You Don't Have to Settle: Creating Big Income, Big Impact, *and* a Balanced Life
Truthfully, what I remember most about becoming a "career mom," an ambitious career woman who now had a baby? Overwhelm. Based on what I'd heard from the world around me, I expected our new life to just start flowing as long as we were willing to make some changes and adapt. That’s how it seemed to work for EVERYONE else, no?
For me, how it worked was: overwhelm. Our baby wasn’t healthy. Nick was always gone (career travel) and I was all alone. Except for my always-crying baby. I slept like 15 minutes in those first 3 months and it was time to go back to work. Overwhelm.
I was so overwhelmed that I started to feel desperate; Desperate for it all to even out and start flowing (like I mistakenly thought it did for everyone else). My ambitious life got HARD. So, so hard. I was desperate for answers and solutions, and I didn't know what to do, so I started asking for advice from a lot of women around me. The only qualification was having had a baby. I asked, they answered, and in my combo state of overwhelmed + desperate, I started doing pretty much everything they told me I should do. Most common among that list of “shoulds?”
Stop being so ambitious. You need to scale back your goals + dreams, and change your vision to match "reality."
They said my vision of what I wanted my life to be like – big impact, big income, and big family – wasn’t possible, that it "wasn't realistic." They said my ambition was my problem. They said it was time to give up my vision, stop reaching so high, and starting being "more realistic."
Ok...
In the weeks and months that followed, among other things, I gave up my career and tired to become the woman (and mom) they said I "should" be. And then life felt great, right?!
Do I need to tell you the answer was a resounding NO?
There will always be plenty of people willing to tell you, with certainty and perhaps even some condemnation, how to live the best life. The problem? They’re talking about THEIR LIFE. They’re giving you the advice that would best serve THEM, they advice they wish THEY had, and that's not necessarily what will best serve YOU.
If you want to build your dreams -- and specifically, create the income + ambitious BOTH/AND lifestyle you're dreaming about -- you have to stop taking advice from anyone who doesn’t have what you want.
You've got to stop forming beliefs + making decisions based on the opinions of those who haven't created what you want to create.

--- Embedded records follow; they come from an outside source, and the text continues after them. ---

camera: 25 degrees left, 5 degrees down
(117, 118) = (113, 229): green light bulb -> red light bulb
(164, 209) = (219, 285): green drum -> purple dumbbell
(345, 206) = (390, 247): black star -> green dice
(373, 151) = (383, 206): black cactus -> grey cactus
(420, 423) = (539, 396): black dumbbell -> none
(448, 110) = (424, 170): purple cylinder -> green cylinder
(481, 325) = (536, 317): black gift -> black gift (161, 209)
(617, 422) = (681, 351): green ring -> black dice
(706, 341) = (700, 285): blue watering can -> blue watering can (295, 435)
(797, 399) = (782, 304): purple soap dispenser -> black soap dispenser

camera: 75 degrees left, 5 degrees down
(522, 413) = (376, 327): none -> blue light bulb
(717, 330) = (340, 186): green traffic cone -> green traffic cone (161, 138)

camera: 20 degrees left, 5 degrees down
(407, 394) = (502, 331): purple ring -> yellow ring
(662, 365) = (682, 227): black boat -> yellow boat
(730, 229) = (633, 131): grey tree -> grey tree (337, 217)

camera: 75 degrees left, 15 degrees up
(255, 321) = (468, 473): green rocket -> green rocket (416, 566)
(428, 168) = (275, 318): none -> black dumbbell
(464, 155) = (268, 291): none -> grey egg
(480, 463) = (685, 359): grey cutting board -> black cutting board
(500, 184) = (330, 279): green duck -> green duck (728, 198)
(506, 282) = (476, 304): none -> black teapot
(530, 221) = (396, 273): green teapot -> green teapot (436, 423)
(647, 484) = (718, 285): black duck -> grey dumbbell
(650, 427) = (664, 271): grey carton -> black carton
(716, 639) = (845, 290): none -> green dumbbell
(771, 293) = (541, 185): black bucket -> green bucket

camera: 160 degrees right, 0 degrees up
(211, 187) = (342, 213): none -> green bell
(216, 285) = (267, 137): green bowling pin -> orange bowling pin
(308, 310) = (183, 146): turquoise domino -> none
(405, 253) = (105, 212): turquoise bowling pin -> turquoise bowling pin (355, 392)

You've got to let go of seeking council from the (probably amazing) humans in your life (who probably love you dearly) who aren't capable of providing the guidance you're asking them to give.
ESPECIALLY when things get hard.
I’m willing to bet that you have lots of people in your life that truly and deeply love you, who want nothing more than for you to be happy, that have no damn clue how build the kind of life you dream of having. No matter how much someone loves you, they can’t help you get where you’re trying to go if they've never been there, don’t know how to get there themselves, and especially if they don't believe it's possible to get where you're trying to go.
Here's the truth: believing you can make a big impact + a big income, while you serve and love your family isn’t the norm. Most women don’t believe it’s possible for them, so they won’t believe it’s possible for you. If they’ve not created a life like the one you’re trying to create, you have different journeys; different paths that require different maps. Her map doesn’t look the same as yours. You can’t use a map of Chicago to find your way around Phoenix. Both maps are “correct,” but they won’t both take you where YOU want to go. Do you see that?
And here's what I want to make clear about this: it's not their job to stop offering you directions + advice, it's your job to stop asking for it, believing it, and acting on.
The life + results you feel called to create are 100% available to you. Yes, your dream is one of your available options. But you’ll never be able to find the trailhead to YOUR unique path to creating it as long as you’re taking directions from those who can't see it, or don’t believe the path you want to find exists.
In case I’m not being clear enough: your dream is possible IF and only IF you believe it is, and everyone else’s opinion about your dream and plan is none of your damn business anyway.
Be bold, believe in your vision, and the right mentors. Journey on, friend. See you on the trail!